Voilà presque deux ans que
Patrick Makau avait disparu des écrans radars, en raison de plusieurs blessures ces 18 derniers mois (notamment au genou) était-il précisé sur le site de la Fédération internationale la semaine dernière. Patrick Makau s’était distingué en 2011, au marathon de Berlin. En réalisant 2h03’38’’, il avait ainsi amélioré de 21 secondes le précédent record du Monde détenu par Haile Gebrselassie (2h03’59’’) sur un marathon homologué. Depuis, les chronos sont encore tombés…
Alors que Makau, lui, s’était évaporé.

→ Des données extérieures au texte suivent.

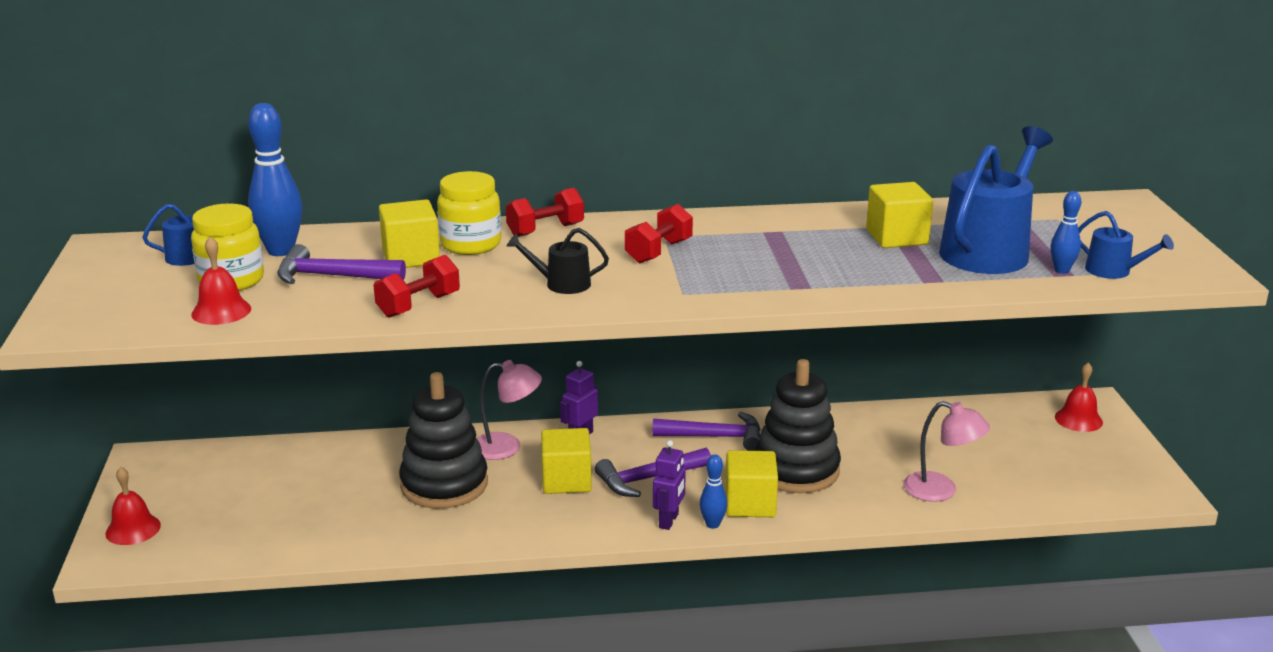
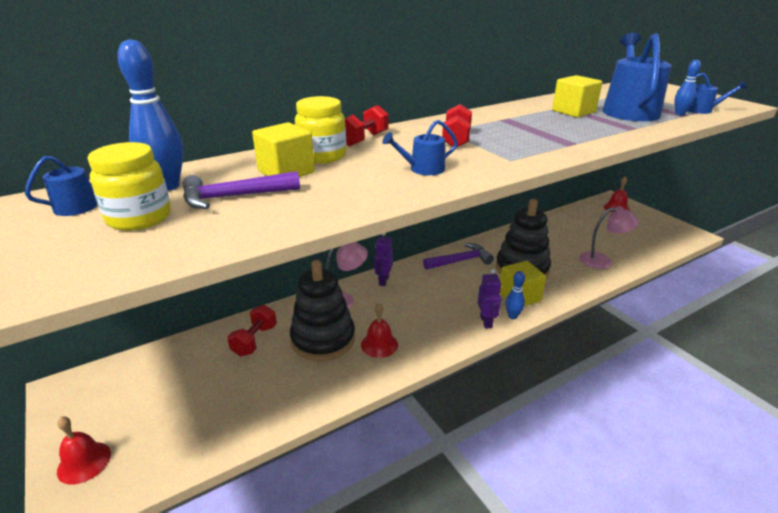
camera: 25 degrees left, 5 degrees up
(221, 311) = (151, 247): red bell -> red bell (379, 344)
(418, 305) = (334, 204): red dumbbell -> red dumbbell (255, 340)
(562, 284) = (423, 169): black watering can -> blue watering can
(566, 480) = (401, 313): yellow cube -> none
(648, 479) = (448, 297): purple hammer -> none

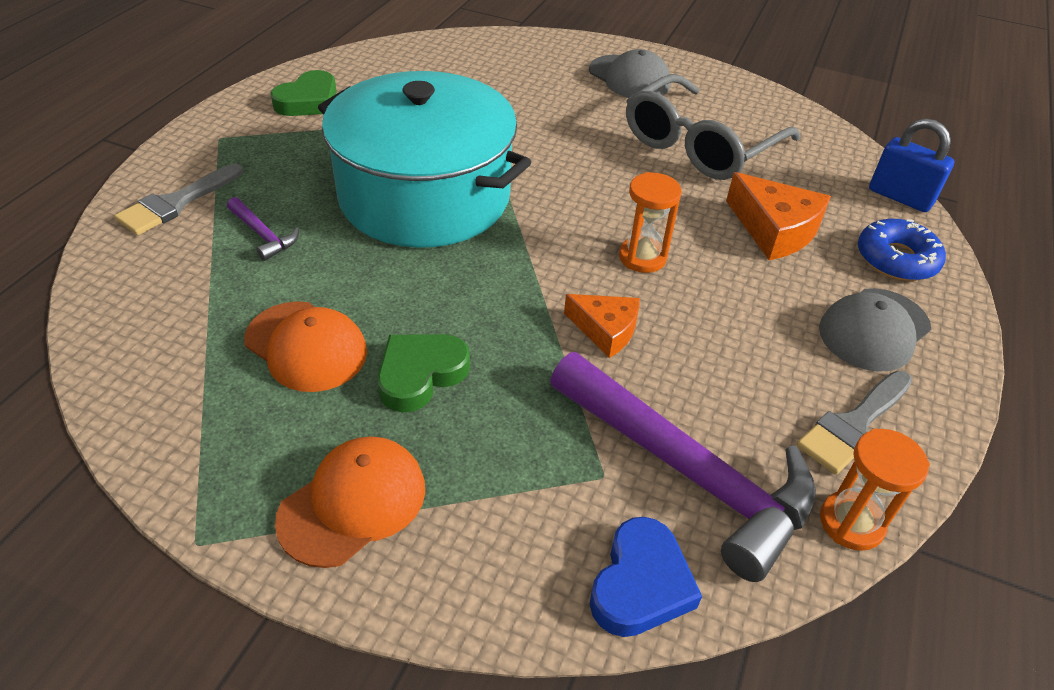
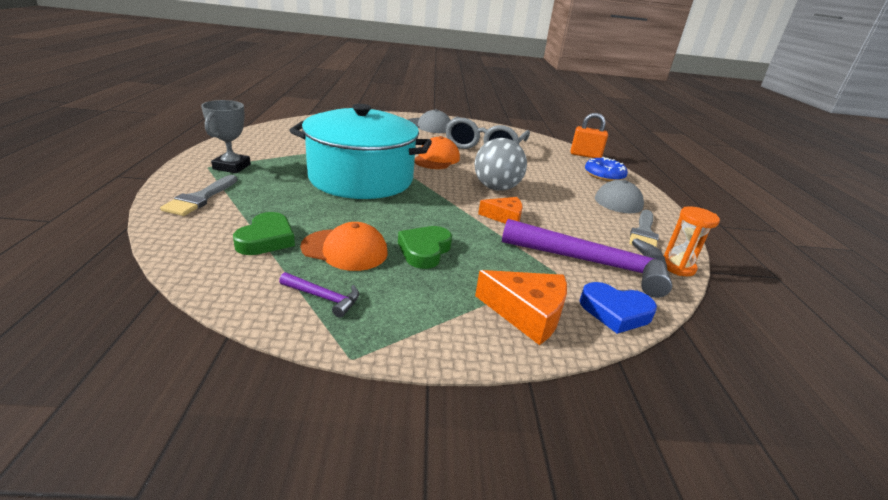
camera: 25 degrees left, 15 degrees down
(251, 142) = (232, 167): none -> grey trophy
(263, 235) = (274, 205): purple hammer -> purple hammer (324, 298)
(308, 101) = (256, 147): green heart -> green heart (266, 239)
(353, 503) = (436, 314): orange cap -> orange cap (436, 159)
(640, 584) = (615, 312): blue heart -> blue heart turned 105 degrees clockwise
(642, 257) = (496, 188): orange hourglass -> grey ball
(774, 230) = (545, 171): orange cheese -> orange cheese (527, 313)
(900, 197) = (585, 155): blue padlock -> orange padlock

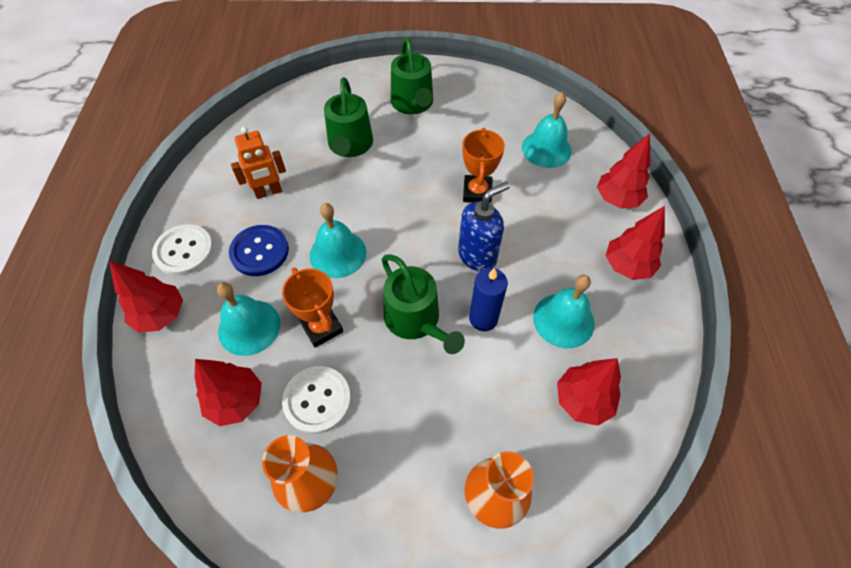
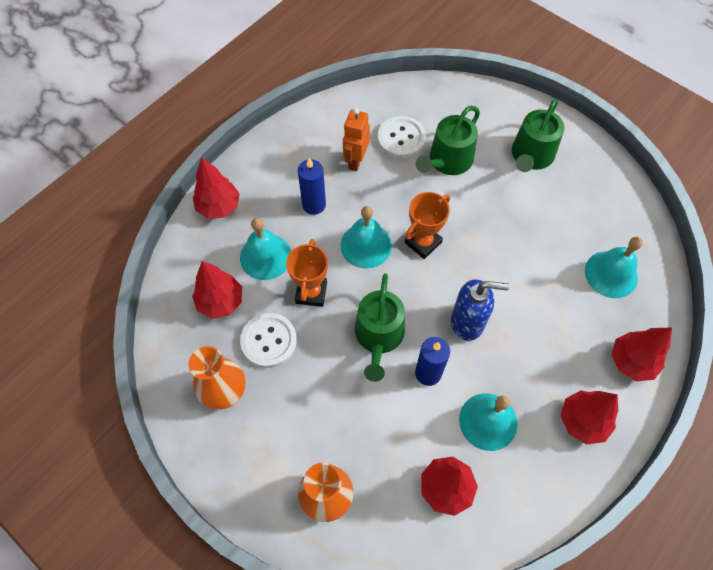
camera: 40 degrees right, 5 degrees up
(184, 251) = (266, 169): white button -> white button (401, 138)
(259, 251) = (314, 205): blue button -> blue candle
(268, 192) = (355, 161): orange robot -> orange robot turned 90 degrees clockwise
(477, 192) = (514, 270): orange trophy -> orange trophy (423, 242)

Victorieux du marathon de Francfort un an après son record du Monde (2h06’08’’ le 28 octobre 2012), il avait bouclé le marathon de Londres en avril 2013 en illustre inconnu (11
e en 2h14’10’’) avant d’enchaîner les pépins physiques.

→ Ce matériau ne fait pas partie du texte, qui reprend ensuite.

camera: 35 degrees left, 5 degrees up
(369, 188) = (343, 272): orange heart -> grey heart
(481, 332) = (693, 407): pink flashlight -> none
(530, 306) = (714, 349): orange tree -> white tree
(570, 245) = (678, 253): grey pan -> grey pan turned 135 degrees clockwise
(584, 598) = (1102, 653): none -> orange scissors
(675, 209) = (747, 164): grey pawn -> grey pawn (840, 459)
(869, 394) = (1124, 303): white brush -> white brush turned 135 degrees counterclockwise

Patrick Makau, qui avait réalisé 27’57’’ sur 10 km l’été dernier, a renoué avec le marathon samedi 6 décembre. A Fukuoka (Japon), le Kényan espérait courir en 2h05’ ou 2h06’ comme il le soulignait avant la course. Après un passage groupé à la mi-parcours en 1h03’37’’, il s’imposera finalement en 2h08’22’’, lâchant le Mongol
Ser-Od Bat Ochir aux alentours du 38
e kilomètre. Ce dernier, qui avait dynamité la course peu avant le 30
e, améliorera son propre record national de dix secondes, terminant finalement 3
e en 2h08’50’’ –l’Ethiopien
Raji Assefa, au prix d’un gros retour en fin de course, lui a subtilisé la deuxième place, 2h08’48’’.
A noter également la sixième place du Polonais
Henryk Szost,
l’un des favoris aux championnats d’Europe à Zurich, mais qui avait finalement abandonné.